ちなみに、余談ですが乗り合いバスとして多用されているトヨタのハイエース(11人乗り)は、満員で25人くらい乗ります。テンプ―というオート三輪者は車体は軽ワゴンくらいですが満員では14人乗って、さらに車外後方に2,3人ぶら下がっています。乗り合いの中型バスに至っては、走るときは人の重みで傾いています。

さて、観光地という事もあってカトマンズやポカラなどでは貸しバイクがあります。カトマンズでは隠れ営業が多く、ポカラではレイクサイドの道沿いなどにあります。外国人にも貸してくれるのですが、厳密にはネパールの免許が必要です。ネパールはジュネーブ条約に加盟していないので、国際免許はあっても意味がありません。日本大使館もネパールの免許がない場合乗らないようにと声をかけています。外国人には目をつむっているところもありますが。。。

バイクがあると、どこでも行けるし、物も運べる、交通手段を心配して時間に縛られる事も無い。良いこと尽くしです。でも、あなた、自分の命を危険にさらしていますよ。その辺り、詳しくお教えします。

まず、ネパールで運転している多くの人が免許をそもそも取得していません。郊外の方では子供が運転していることも多く、免許を取るための運転の練習も行動で行っています。また、運転者はヘルメットをかぶる必要があるのですが、郊外や田舎の町の中では、ヘルメットをかぶる必要はないというローカルルールがあったりします。もちろん違法です。カトマンズでは減りましたが、パタンでは、ノーヘルで運転している人もたくさんいます。

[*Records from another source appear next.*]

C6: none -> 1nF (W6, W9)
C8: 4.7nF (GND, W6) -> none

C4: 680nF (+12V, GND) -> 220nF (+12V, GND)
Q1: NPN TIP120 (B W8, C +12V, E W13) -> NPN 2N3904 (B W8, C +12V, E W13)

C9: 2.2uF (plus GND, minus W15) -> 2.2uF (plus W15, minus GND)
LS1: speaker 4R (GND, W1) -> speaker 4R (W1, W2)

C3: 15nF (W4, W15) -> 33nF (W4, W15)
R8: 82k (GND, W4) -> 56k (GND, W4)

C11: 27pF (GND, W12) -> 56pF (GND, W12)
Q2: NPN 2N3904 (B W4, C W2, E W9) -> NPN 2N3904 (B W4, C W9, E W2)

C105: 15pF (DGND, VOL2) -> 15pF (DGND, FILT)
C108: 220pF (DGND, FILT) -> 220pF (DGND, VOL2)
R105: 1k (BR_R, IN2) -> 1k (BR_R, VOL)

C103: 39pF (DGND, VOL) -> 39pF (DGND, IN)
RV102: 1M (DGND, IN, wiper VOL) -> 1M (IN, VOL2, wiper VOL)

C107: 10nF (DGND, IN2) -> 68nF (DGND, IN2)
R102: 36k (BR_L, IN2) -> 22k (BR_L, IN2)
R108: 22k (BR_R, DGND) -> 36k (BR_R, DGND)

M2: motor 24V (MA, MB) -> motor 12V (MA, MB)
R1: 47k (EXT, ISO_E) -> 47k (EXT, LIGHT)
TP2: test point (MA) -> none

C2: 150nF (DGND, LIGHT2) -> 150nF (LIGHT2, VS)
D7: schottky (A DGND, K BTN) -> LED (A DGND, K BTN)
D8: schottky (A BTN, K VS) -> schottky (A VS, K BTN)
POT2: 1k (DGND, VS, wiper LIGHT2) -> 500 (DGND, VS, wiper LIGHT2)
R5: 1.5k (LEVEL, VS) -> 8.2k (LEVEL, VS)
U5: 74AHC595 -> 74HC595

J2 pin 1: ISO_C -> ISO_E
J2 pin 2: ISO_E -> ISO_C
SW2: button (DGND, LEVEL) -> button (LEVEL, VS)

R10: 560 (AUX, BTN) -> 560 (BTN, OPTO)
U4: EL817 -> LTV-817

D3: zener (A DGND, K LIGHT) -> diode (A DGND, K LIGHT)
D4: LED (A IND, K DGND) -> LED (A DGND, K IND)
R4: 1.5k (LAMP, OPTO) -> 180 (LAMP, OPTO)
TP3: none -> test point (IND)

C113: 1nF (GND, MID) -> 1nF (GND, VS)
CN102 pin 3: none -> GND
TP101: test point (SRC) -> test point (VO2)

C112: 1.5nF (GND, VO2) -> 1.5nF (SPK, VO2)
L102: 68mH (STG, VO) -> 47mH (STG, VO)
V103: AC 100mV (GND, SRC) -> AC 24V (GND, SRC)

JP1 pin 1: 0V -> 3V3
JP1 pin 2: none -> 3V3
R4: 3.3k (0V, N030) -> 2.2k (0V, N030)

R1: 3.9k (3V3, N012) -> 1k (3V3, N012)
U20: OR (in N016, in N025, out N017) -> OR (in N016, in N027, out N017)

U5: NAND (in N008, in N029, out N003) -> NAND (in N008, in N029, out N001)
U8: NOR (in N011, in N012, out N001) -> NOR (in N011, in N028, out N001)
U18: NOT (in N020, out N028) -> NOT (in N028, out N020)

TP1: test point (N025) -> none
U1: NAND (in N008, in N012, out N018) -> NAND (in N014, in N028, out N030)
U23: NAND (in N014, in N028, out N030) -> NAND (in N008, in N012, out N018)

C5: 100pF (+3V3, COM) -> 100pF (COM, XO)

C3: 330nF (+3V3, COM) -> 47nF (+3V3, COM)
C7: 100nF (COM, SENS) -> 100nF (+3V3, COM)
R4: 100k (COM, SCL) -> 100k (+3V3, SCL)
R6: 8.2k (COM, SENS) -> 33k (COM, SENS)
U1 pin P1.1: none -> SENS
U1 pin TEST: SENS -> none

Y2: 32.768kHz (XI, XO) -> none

バイクの乗車店員は2名ですが、3人乗りしている人もたくさんいます。また、子供であれば人数として数えないと一般的に考えられているので、4人乗りしている人も多いです。また、電動スクーターはエンジンが無いので免許なしで合法で乗ることができます。

免許に関して言えば、取得時の試験でスクーターは10問中3問正解、車は20問中10問正解でパスすると聞いたことがあります。それでも、落ちる人が多く、ルールを知らない人が多いです。そして、みんな守らないので、無法地帯になります。写真で確認してみましょう。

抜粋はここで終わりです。